Question

B.P of \[{{\text{H}}_{\text{2}}}\text{O (10}{{\text{0}}^{\text{o}}}\text{C) }\!\!~\!\!\text{ }\] and \[{{\text{H}}_{\text{2}}}\text{S (- 4}{{\text{2}}^{\text{o}}}\text{C) }\!\!~\!\!\text{ }\] explained by:
A van der Waal's forces
B Covalent bond
C Hydrogen bond
D Ionic bond

Answer 1

Hint: The temperature at which a liquid's vapour pressure equals the pressure around it and the liquid transforms into a vapour is known as the boiling point of a substance. A liquid's boiling point varies depending on the atmospheric pressure in the area. The boiling point depends on the inter-particles force of attaction between particles of any substance.

Complete step-by-step answer:A hydrogen atom that is bound to a highly electronegative atom and another highly electronegative atom that is close by interact with one another to form hydrogen bonds, which are an unique kind of attractive intermolecular interactions. This process is known as hydrogen bonding.

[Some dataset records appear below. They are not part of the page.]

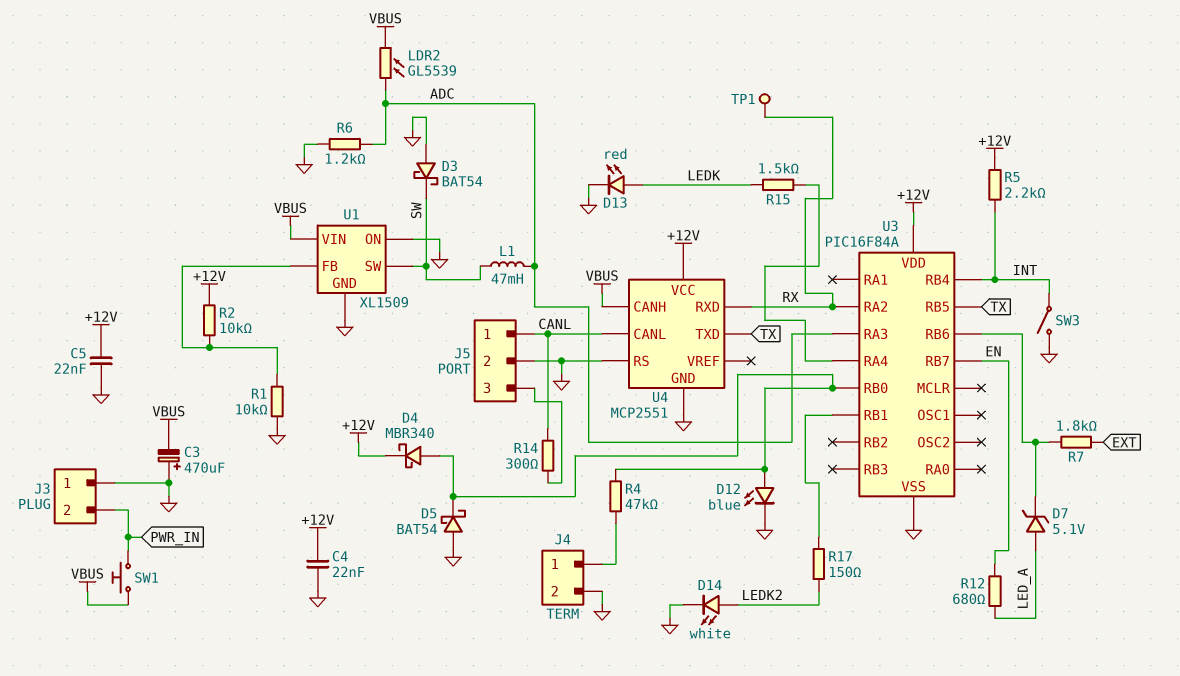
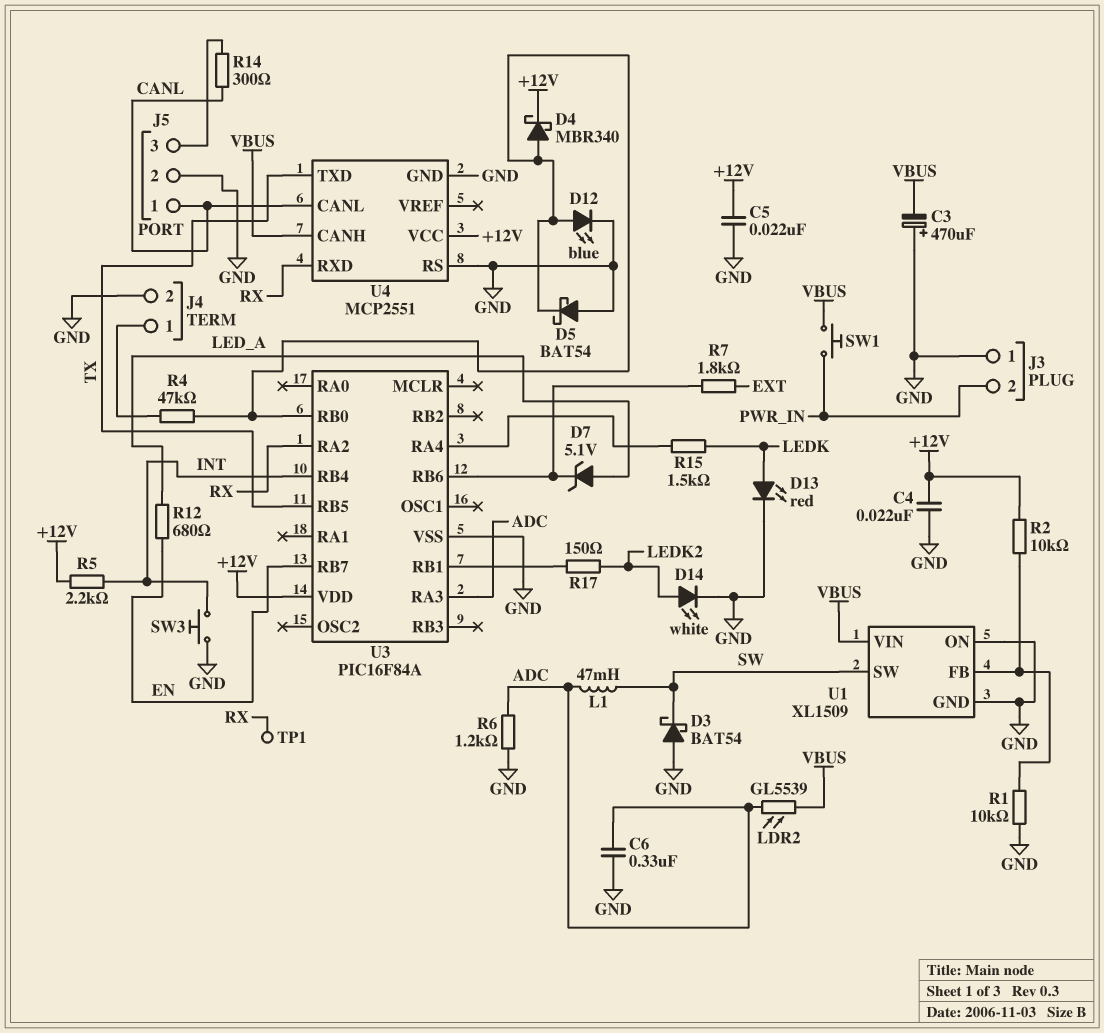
C6: none -> 330nF (ADC, GND)
SW3: switch (GND, INT) -> button (GND, INT)

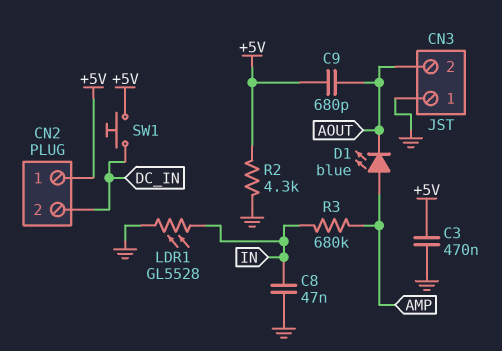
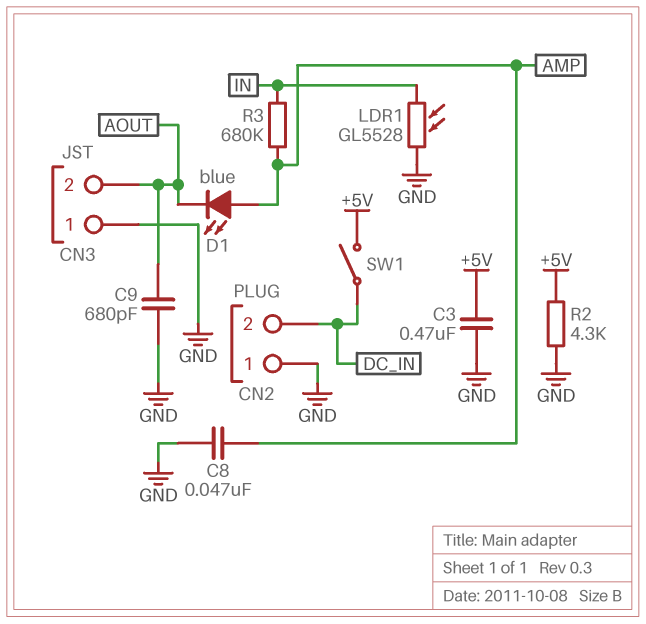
C8: 47nF (GND, IN) -> 47nF (AMP, GND)
C9: 680pF (+5V, AOUT) -> 680pF (AOUT, GND)
CN2 pin 1: +5V -> GND
SW1: button (+5V, DC_IN) -> switch (+5V, DC_IN)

Due to the additional energy required to break these bonds, the molecule with hydrogen bonds has a high melting and boiling point.
The presence of hydrogen bonding accounts for the particularly high boiling point of hydrogen fluoride among the halogen acids.
At room temperature, \[{{\text{H}}_{\text{2}}}\text{O}\] is a liquid but \[{{\text{H}}_{\text{2}}}\text{S}\], \[{{\text{H}}_{\text{2}}}\text{Se}\], and \[{{\text{H}}_{\text{2}}}\text{Te}\] are all gases. Water's boiling point is higher than that of other chemicals because hydrogen bonds create links between its molecules.
Because hydrogen bonds exist in \[\text{N}{{\text{H}}_{\text{3}}}\] but not in \[\text{P}{{\text{H}}_{\text{3}}}\], ammonia has a higher boiling point than $PH_3$.
Because ethanol contains hydrogen bonds, it has a greater boiling point than diethyl ether.
Because \[{{\text{H}}_{\text{2}}}\text{O}\] creates hydrogen bonds but \[{{\text{H}}_{\text{2}}}\text{S}\] does not, \[{{\text{H}}_{\text{2}}}\text{O}\] has a higher B.P than \[{{\text{H}}_{\text{2}}}\text{S}\].

Option ‘C’ is correct

Additional Information: Hydrogen bonds create a cage-like structure of water molecules in the case of solid ice. In actuality, each water molecule is tetrahedrally connected to four other water molecules. As opposed to when they are in a liquid condition, the molecules are not as tightly packed. This cage-like structure compresses when the ice melts, bringing the molecules even closer together. As a result, the volume reduces and the density rises for a given mass of water. As a result, at 273 K, ice is less dense than water. Ice floats because of this.

Note: The small size and high electronegativity of oxygen among group 16 elements, helps in formation of strong hydrogen bonds. The hydrogen bonding in water is stronger than ammonia and hydrogen fluoride due to hydrogen bonding water is liquid at room temperature.